If I could choose two words to describe Washington, D.C., they would be EMPIRE and EXTRAVAGANCE.
Perhaps they are two words that historically have gone hand in hand: the latter both reinforces and is a projection (and perhaps a symptom) of the former. In twentieth century history and politics classes we often discussed the USA’s imperial character. All the monuments and memorials I saw in DC last week seemed to reflect this narrative in a wonderfully graphic way – especially given at least some of them were constructed before the US became a global power.
The seat of the United States parliament is indicative. This and the Washington Monument (a loathsome obelisk that begs to be photographed) dominate the city’s skyline.

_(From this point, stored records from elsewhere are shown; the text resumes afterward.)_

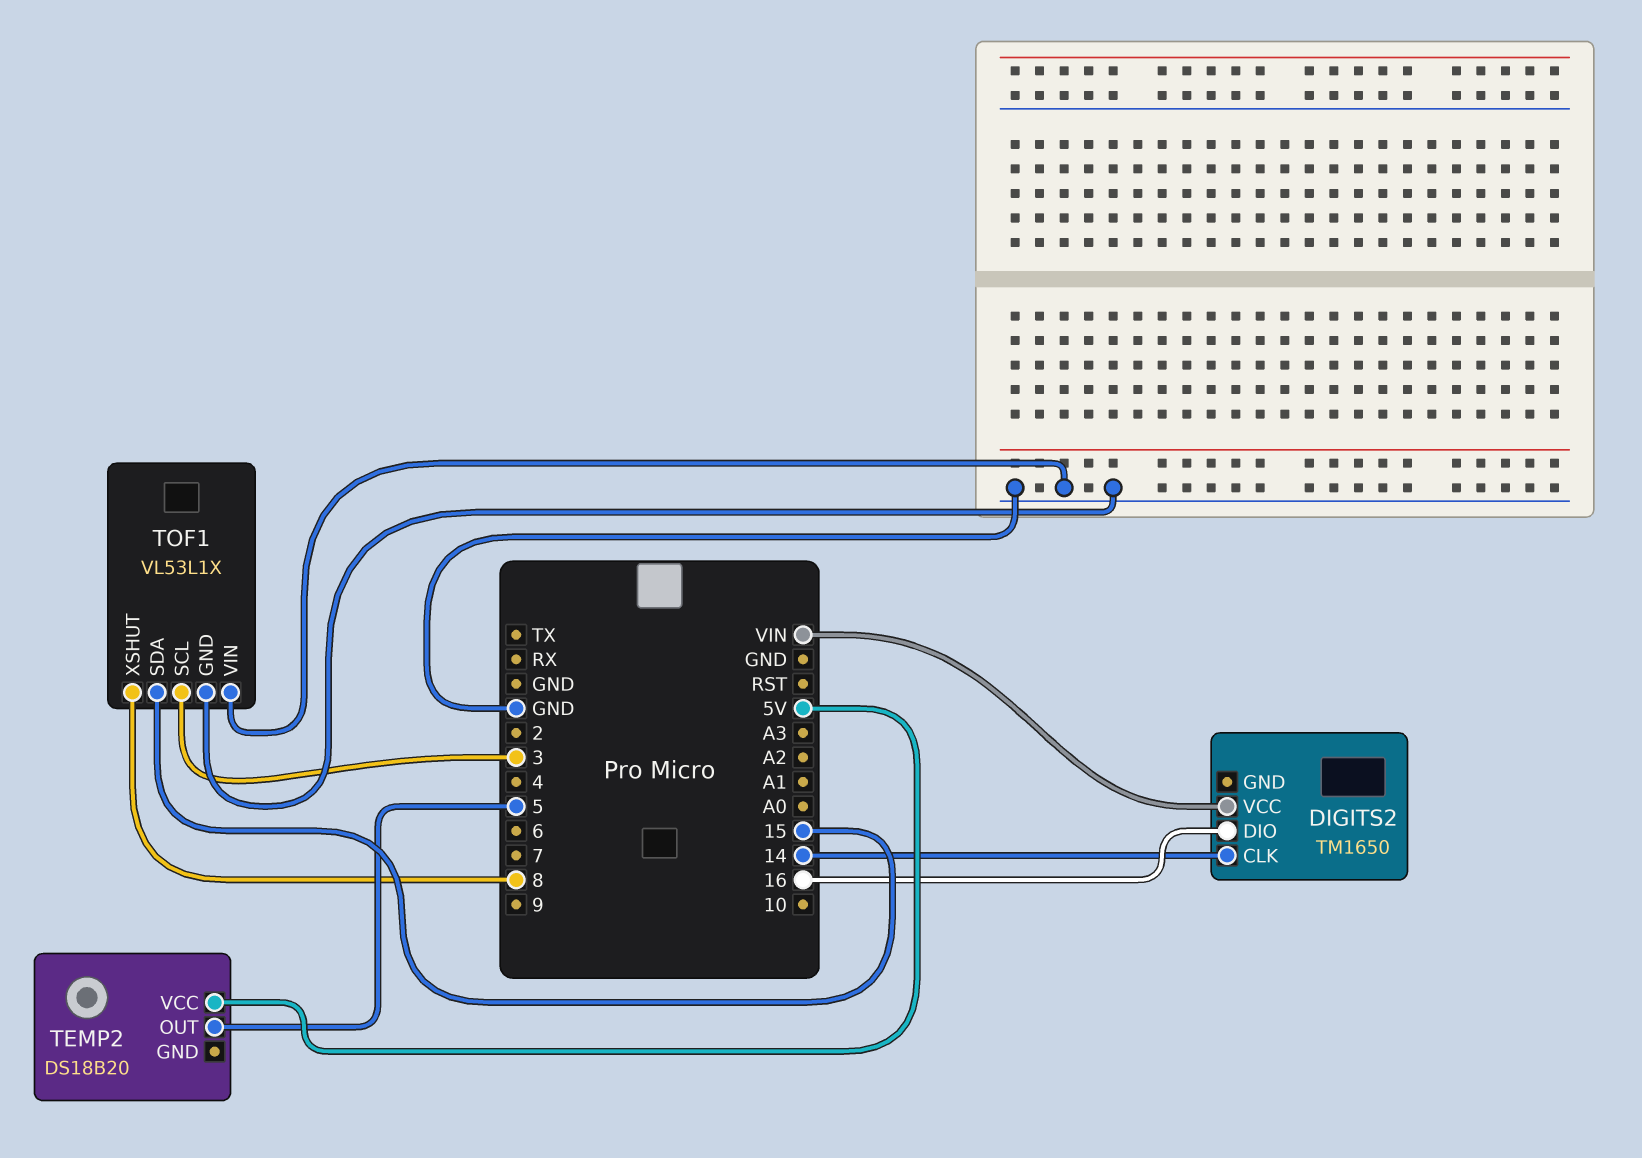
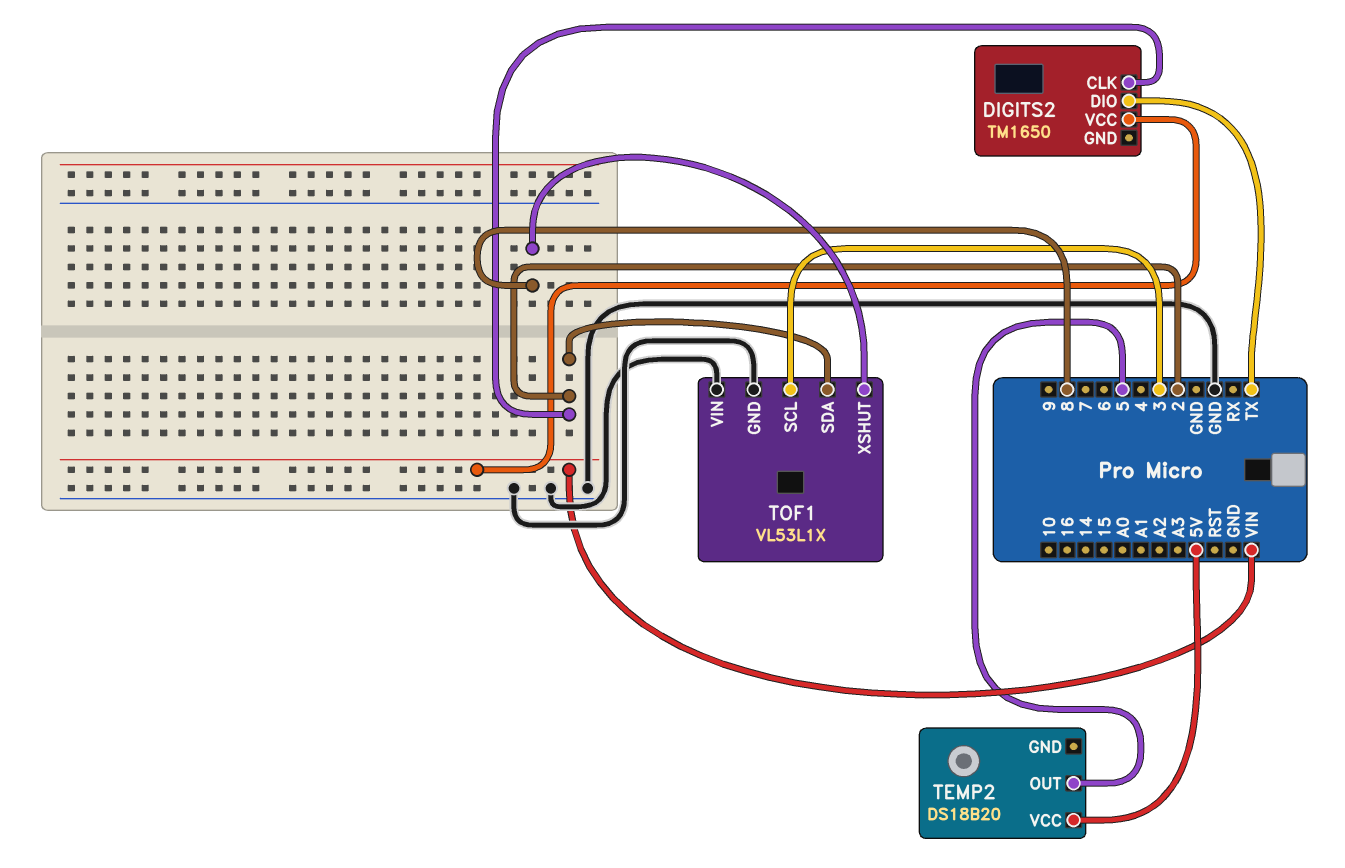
DIGITS2 pin CLK: 14 -> 2
DIGITS2 pin DIO: 16 -> TX
TOF1 pin SDA: 15 -> 2

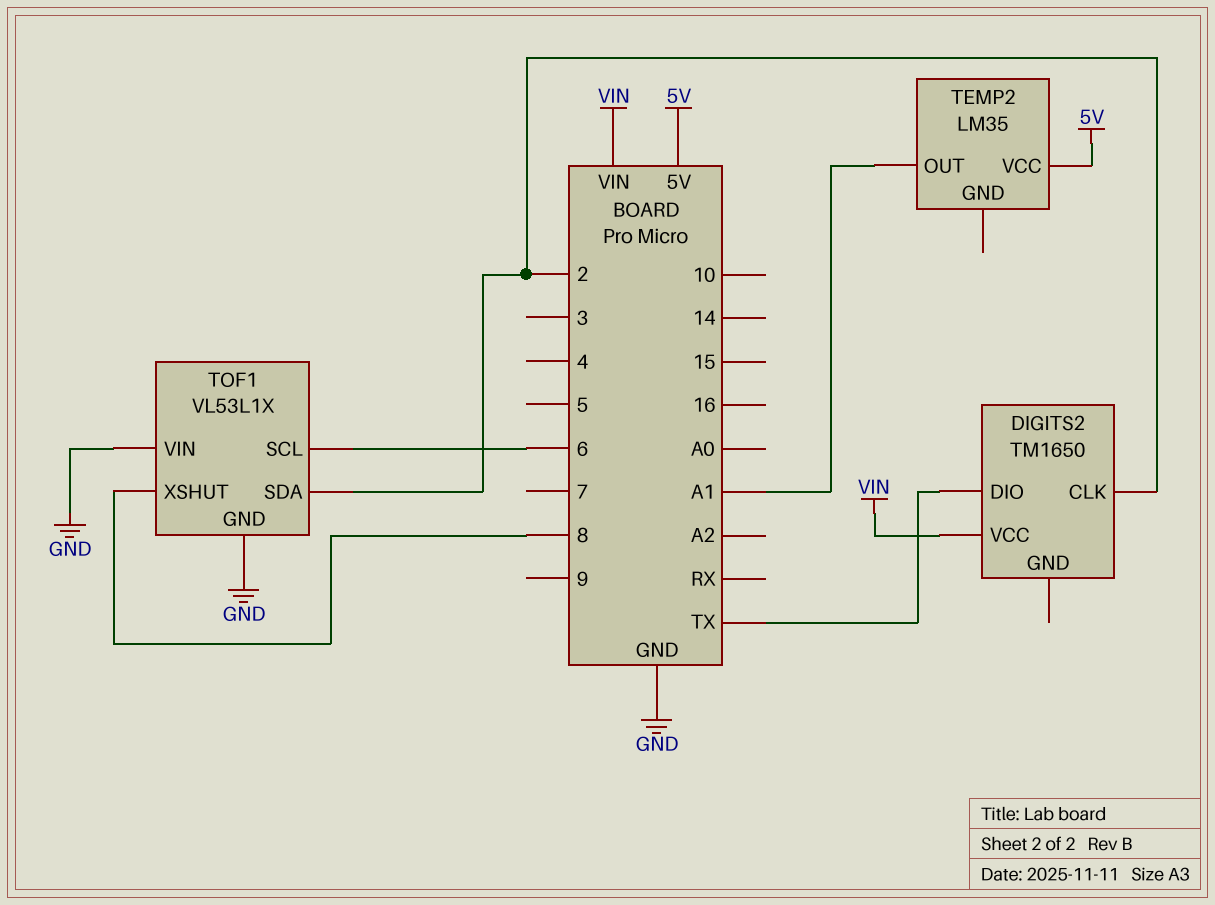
TEMP2: DS18B20 -> LM35
TEMP2 pin OUT: 5 -> A1
TOF1 pin SCL: 3 -> 6

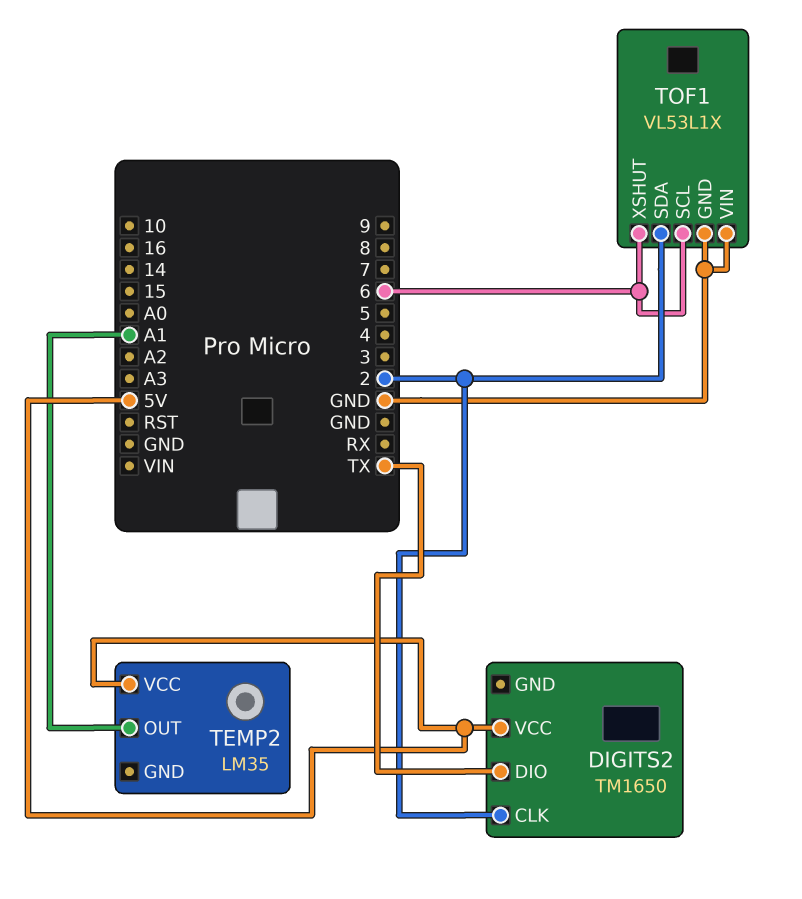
DIGITS2 pin VCC: VIN -> 5V
TOF1 pin XSHUT: 8 -> 6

The centrepiece of the Capitol is the Rotunda with its soaring cupola. It’s deliberately reminiscent of Europe’s most majestic cathedrals, right up to the fresco that covers the interior of the dome. Yet what is most remarkable about the piece is not so much its style or size but the presence of one particular figure: against the backdrop of a pale citrus sky, up amongst the Greek deities, is none other than George Washington himself. The Apotheosis of Washington. Man as god. Politician as god. Christian as god. American as god.
The other bizarre juxtaposition of Christian leadership and Greco-Roman paganism is the Lincoln Memorial, essentially a temple to the much-loved president. It is a massive neo-classical structure. There is a massive statue of a seated Abraham Lincoln (who was, incidentally, also massive at 6’4”). There are massive letters reproducing the entirety of his famous Gettysburg speech on the walls of the memorial.
Other sights in DC are similar: the Washington Monument; the Supreme Court; the Tomb of the Unknown Soldier at the Arlington National Cemetery; the World War II Memorial; the Library of Congress.
Amongst the grandeur of Washington’s monuments, I can think of one notable exception. The 9/11 memorial at the Pentagon is simple, sobre, touching. We know that 9/11 changed our world, shifted a paradigm – I like to think that the memorial, in drawing from that tragedy, is a beautiful and dignified response of humility over hubris.